The village formed a committee to revise the code of conduct regarding small animals after a neighbor dispute over the housing of chickens within the village. In 2016, a survey was sent to village residents, with about 50 percent of residents in favor of chickens and 50 percent against chickens in the village. Since then, the committee has been working to revise the code to satisfy both sides of the issue.

“The survey responses … offered no tipping of the scale,” Wikman said. “We have to ask ourselves … how does this law … help people … who don’t want chickens.”

The revised code limits chickens to six hens per single family residences, requires a license and restricts hens to a coop and run at least 50 feet from “adjoining property’s structures used for human occupation.” It also prohibits mulching or composting of chicken waste.
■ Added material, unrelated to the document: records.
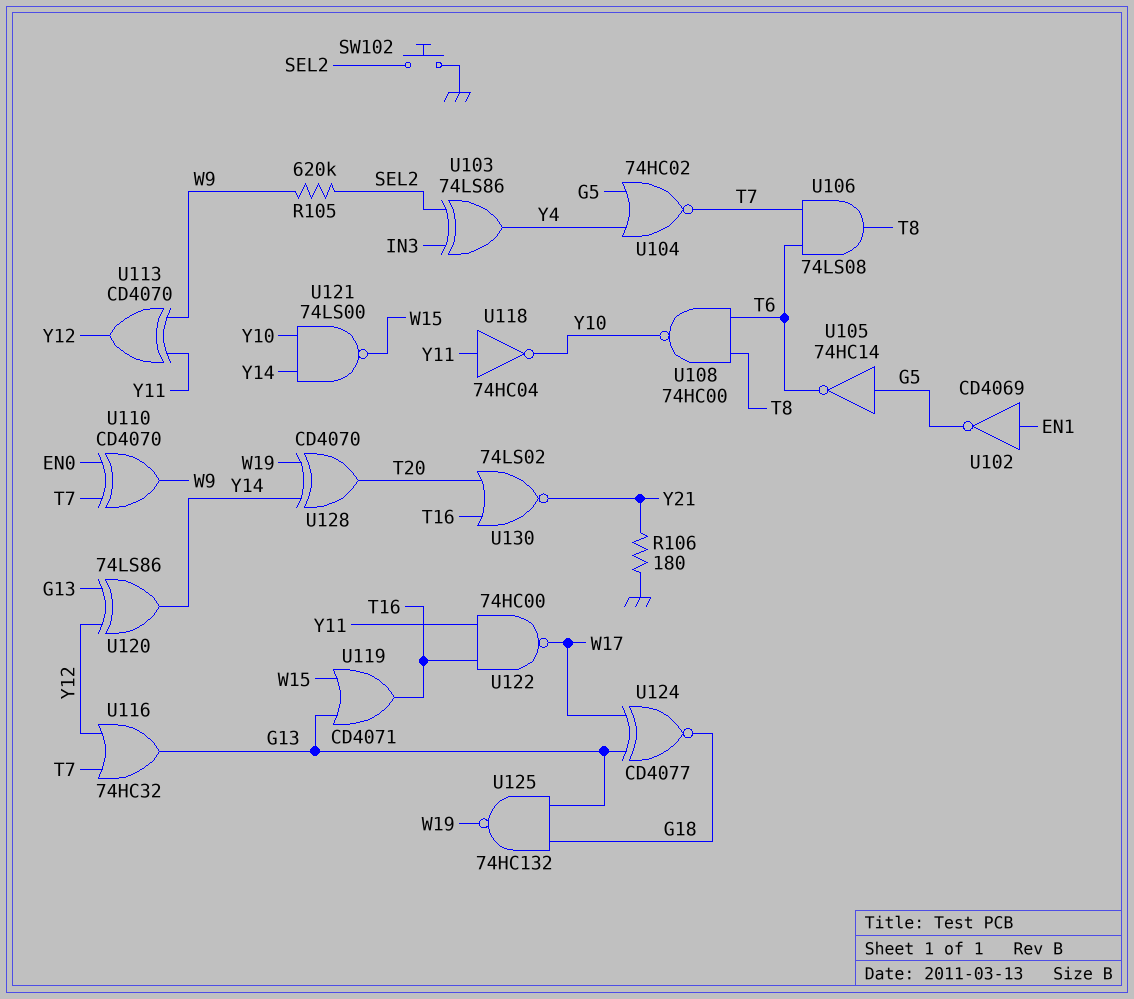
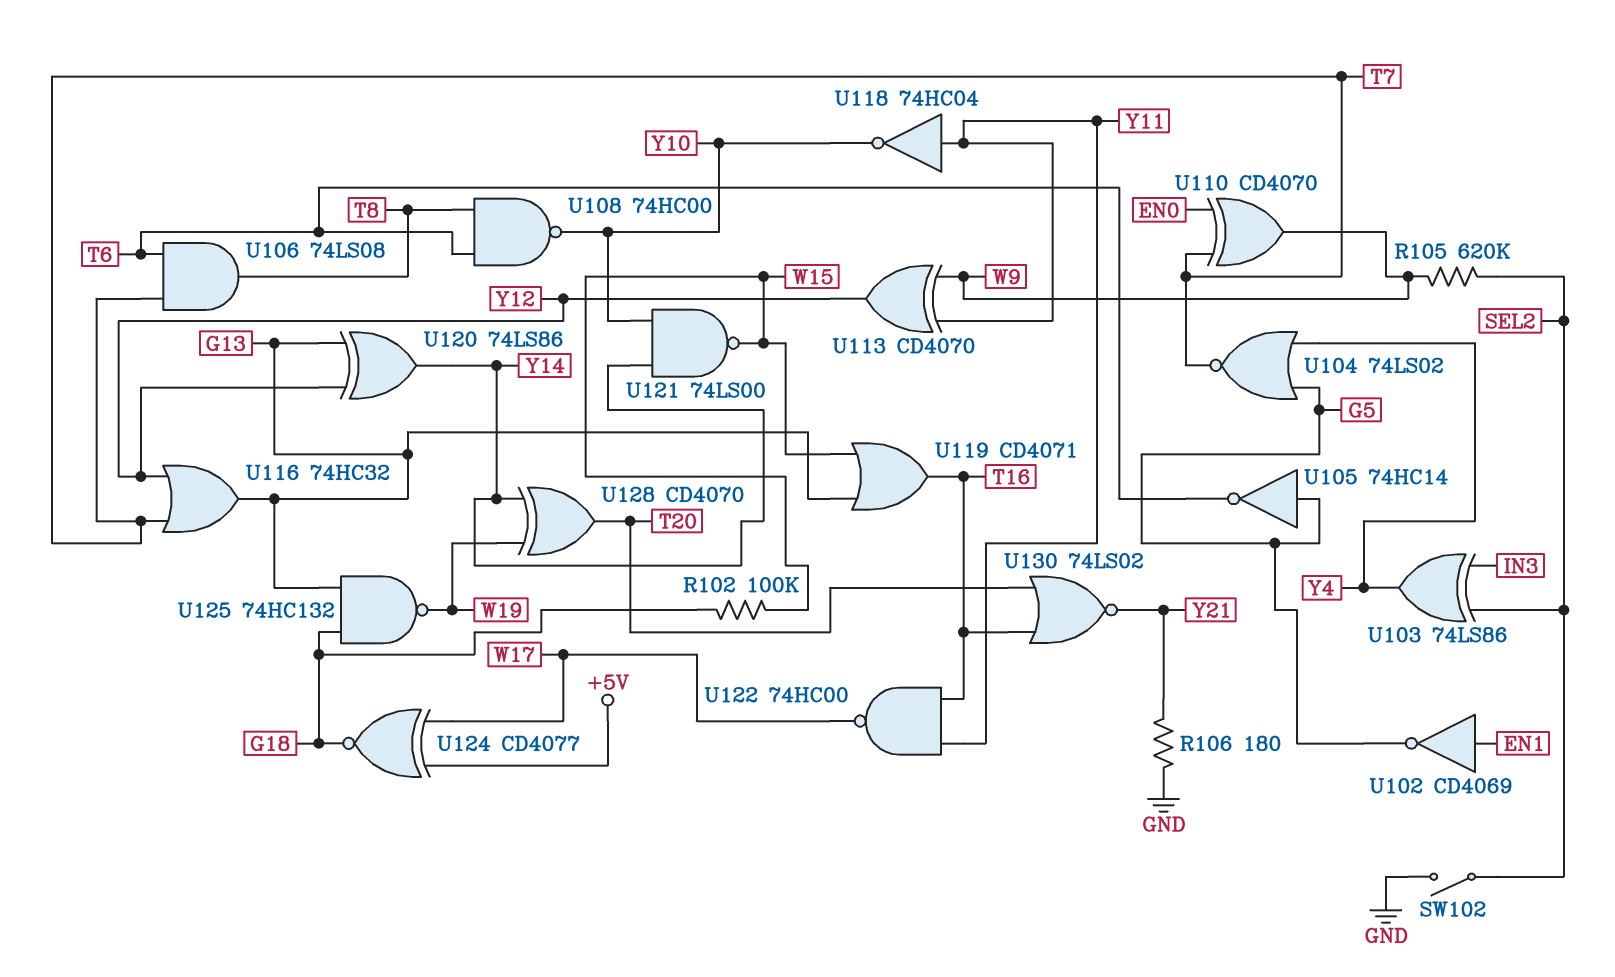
R102: none -> 100k (G18, W15)
SW102: button (GND, SEL2) -> switch (GND, SEL2)
U104: NOR 74HC02 (in G5, in Y4, out T7) -> NOR 74LS02 (in G5, in Y4, out T7)
U124: XNOR CD4077 (in G13, in W17, out G18) -> XNOR CD4077 (in +5V, in W17, out G18)

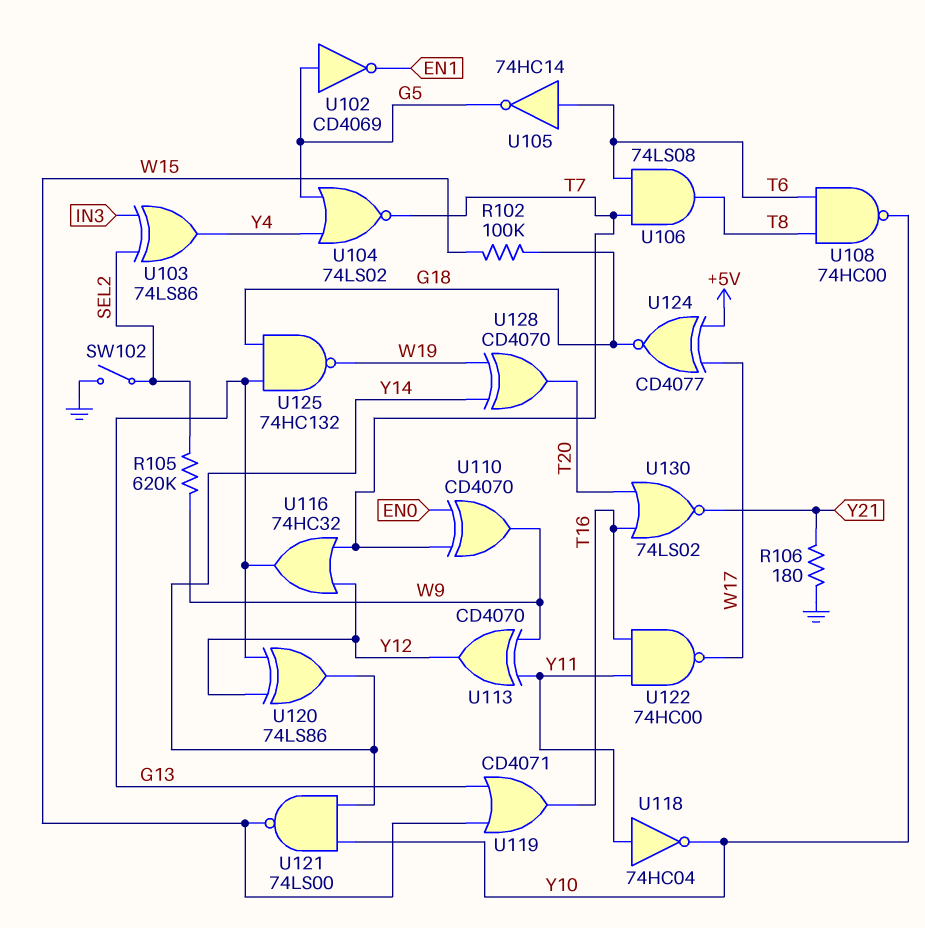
U102: NOT CD4069 (in EN1, out G5) -> NOT CD4069 (in G5, out EN1)
U105: NOT 74HC14 (in G5, out T6) -> NOT 74HC14 (in T6, out G5)

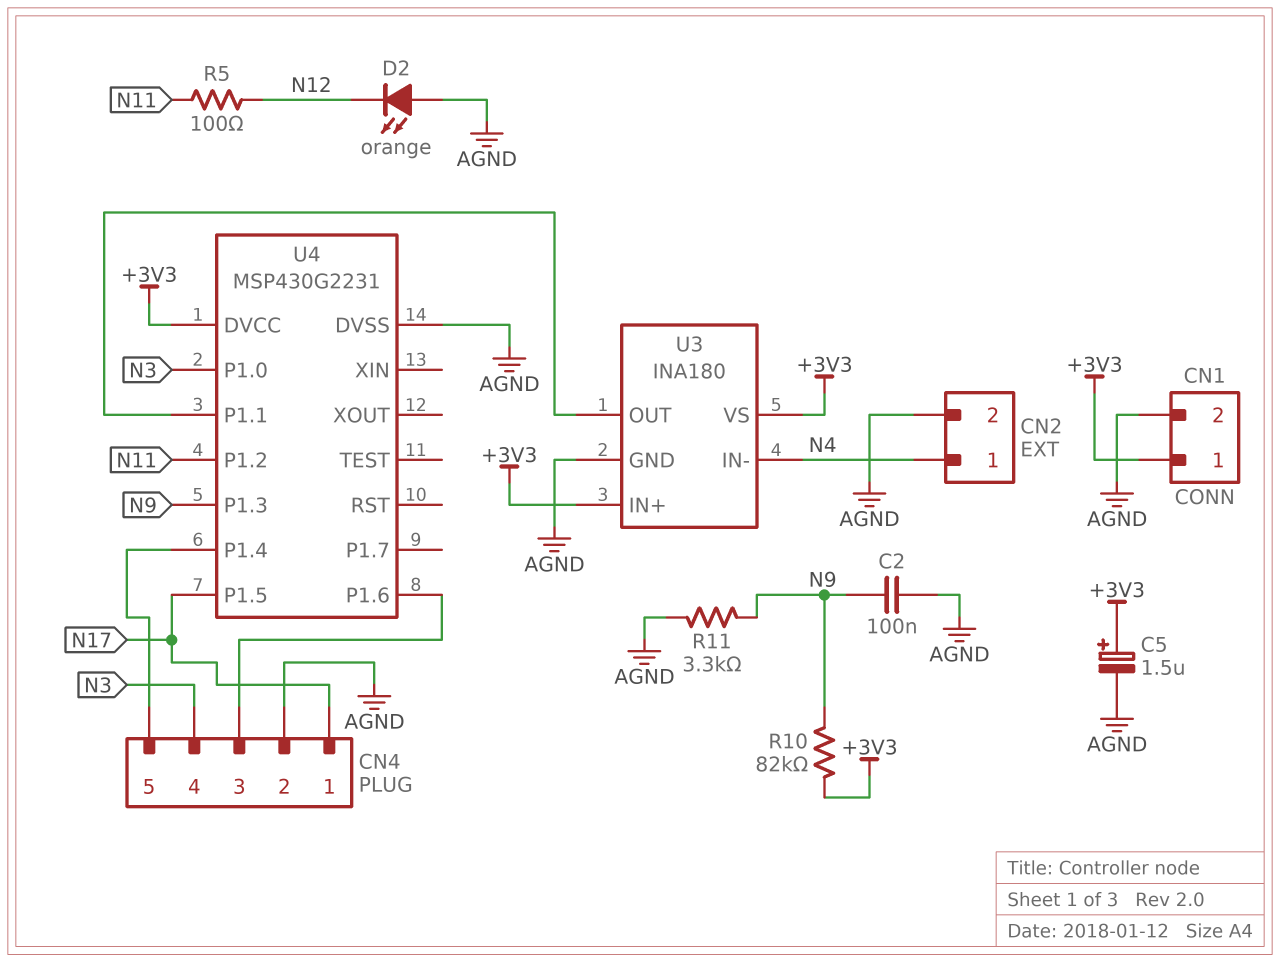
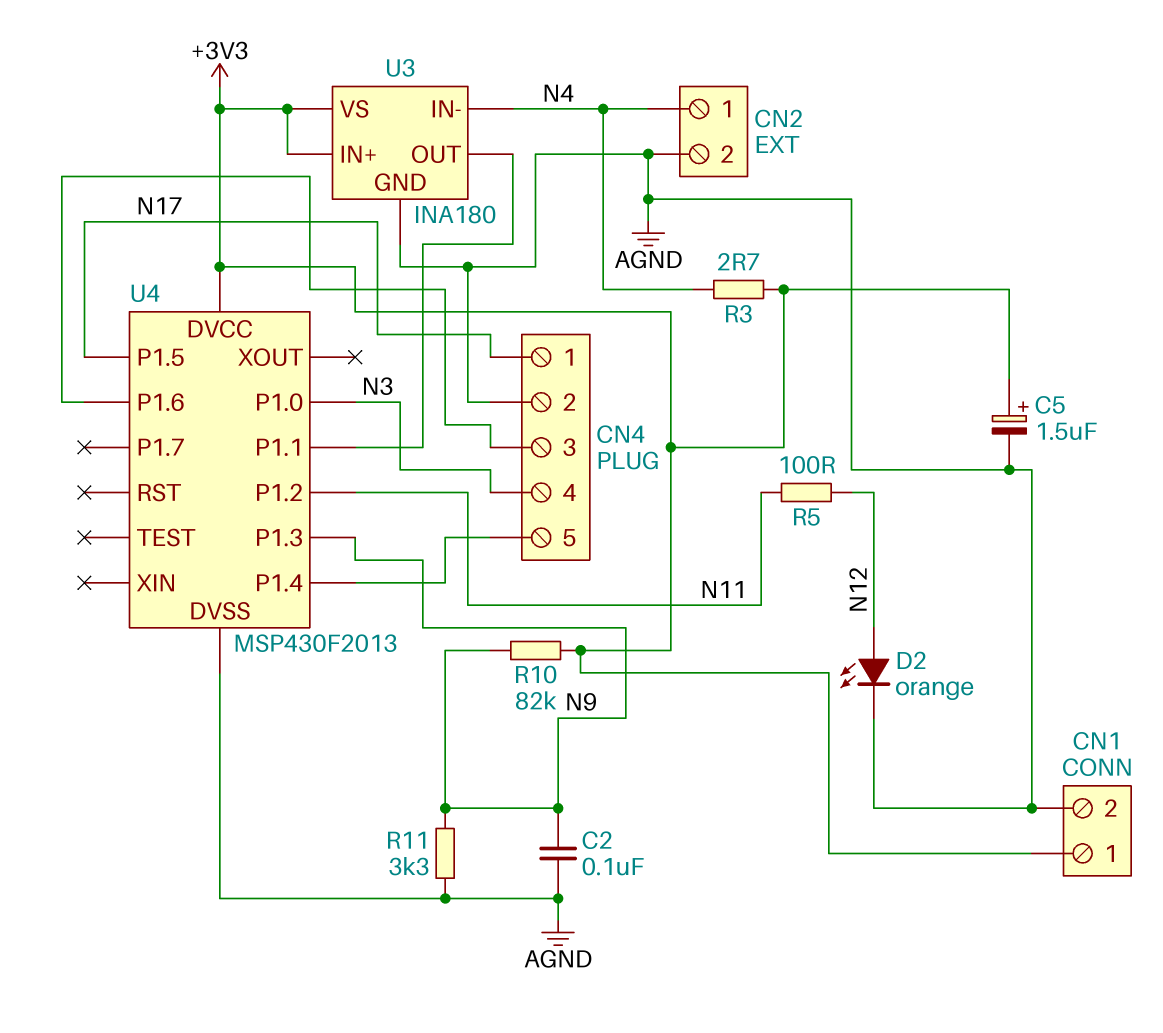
D2: LED orange (A AGND, K N12) -> LED orange (A N12, K AGND)
R3: none -> 2.7 (+3V3, N4)
U4: MSP430G2231 -> MSP430F2013

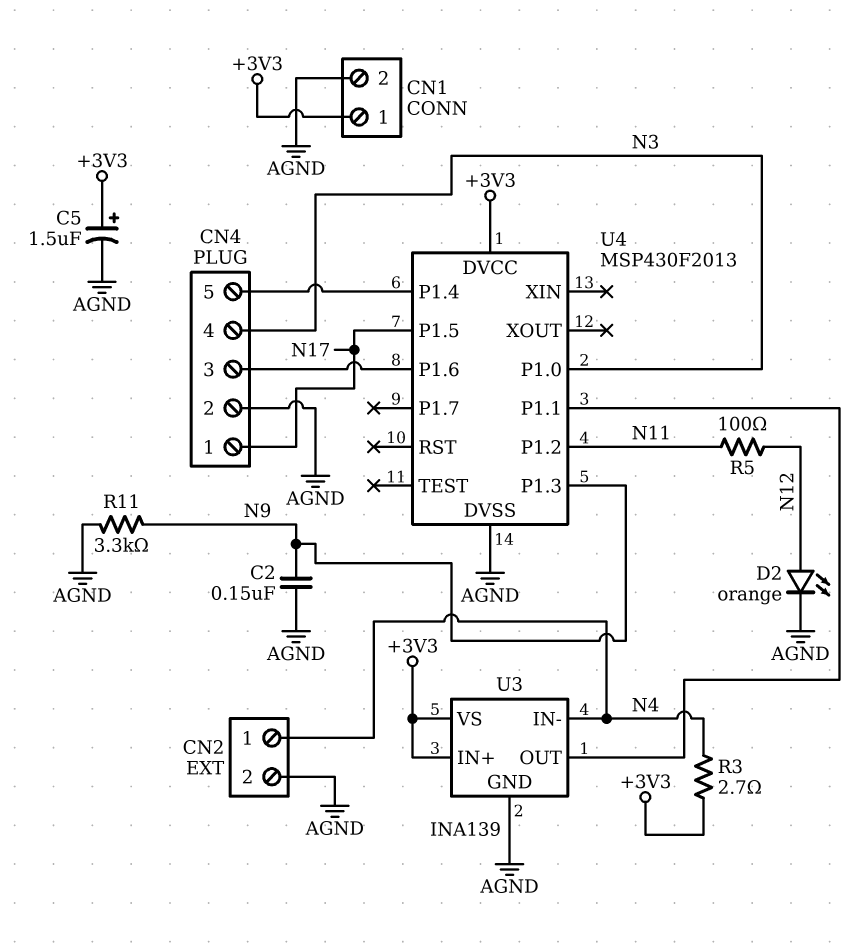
C2: 100nF (AGND, N9) -> 150nF (AGND, N9)
R10: 82k (+3V3, N9) -> none
U3: INA180 -> INA139

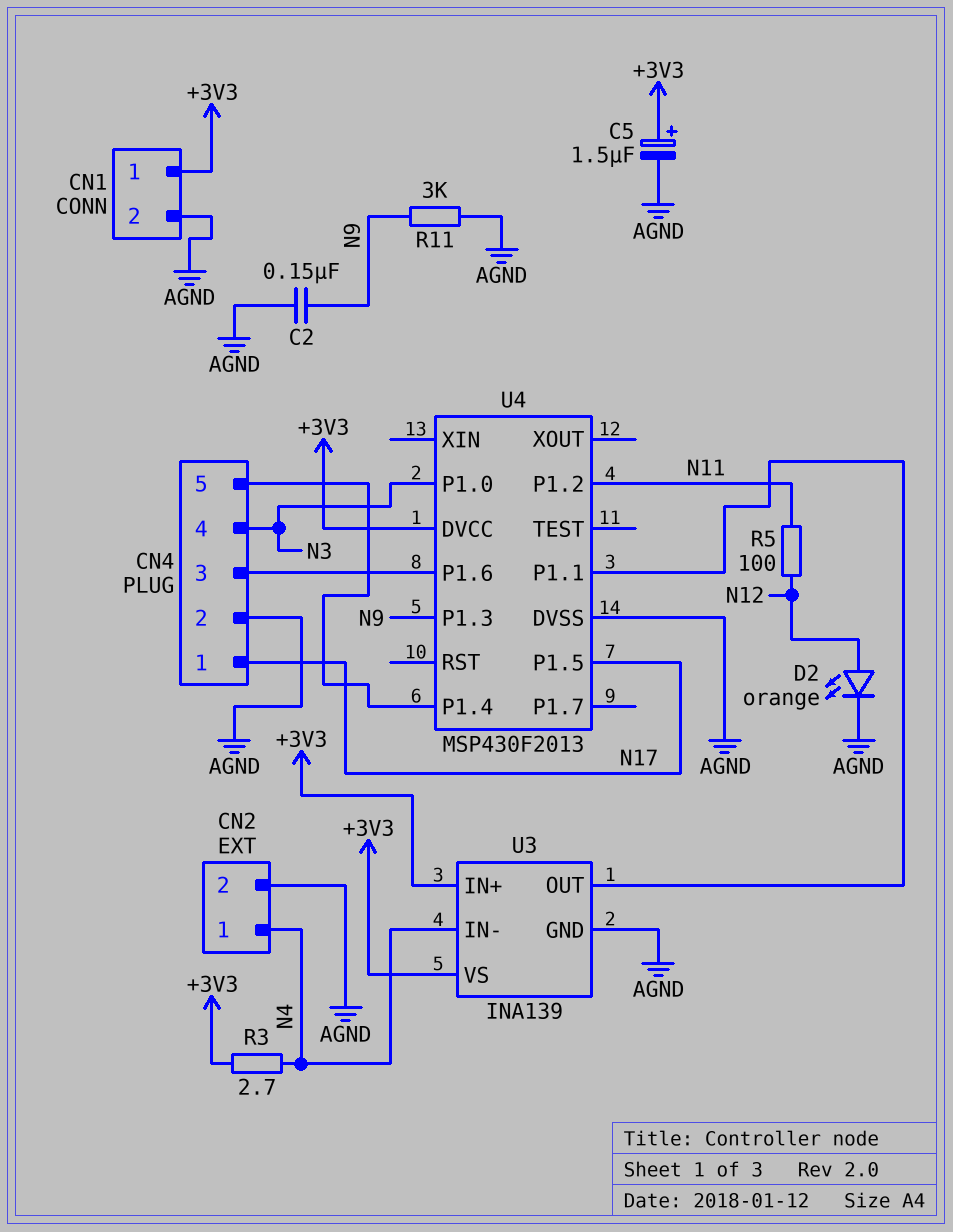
R11: 3.3k (AGND, N9) -> 3k (AGND, N9)

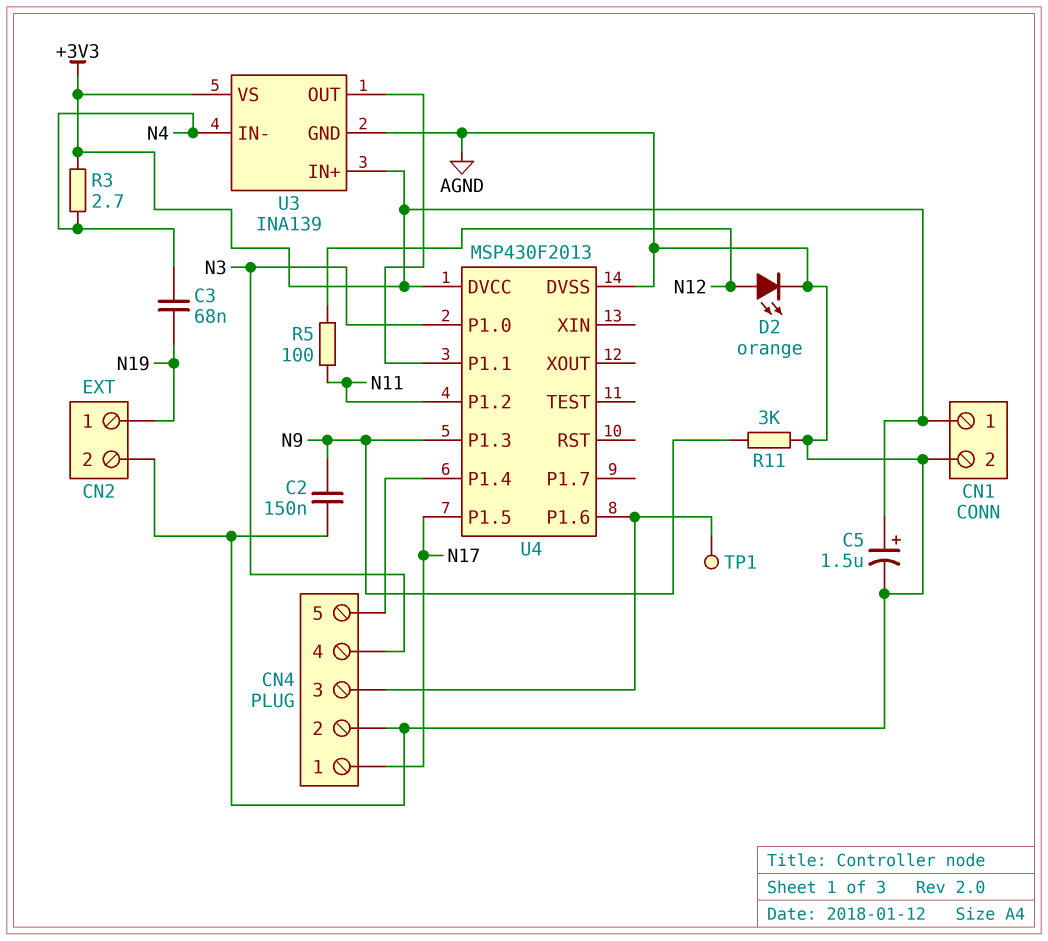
C3: none -> 68nF (N4, N19)
CN2 pin 1: N4 -> N19
TP1: none -> test point (CN4/3)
While residents thanked the committee for its work revising the code, they also offered their opinions.

“I appreciate trying to make a law to keep chickens … and trying to make it work,” resident George Richert said. “I think it’s much too limiting … 80 percent of village properties can’t make it work. I encourage you to consider shorter boundary lines.”

Allison Duwe, who was involved in the initial complaint about chickens, brought up concerns with enforcement, the restrictions on composting and the notification letter that would be sent to neighboring property owners. She added that mulching or composting chicken waste is ideal to reduce the spread of disease. Hank Duwe supported her point, noting that mulching is valuable part of owning chickens.

Trustee Terry Skelton, who sat on the revision committee, thanked the public for their comments saying they will consider all the recommendations.

“The concern was for the owners and neighbors,” Skelton said. “There were compromises … to be made.”

The board will sort through the comments and recommendations and make necessary edits to the code, before moving forward. A full copy of the code can be picked up at the village office or read online.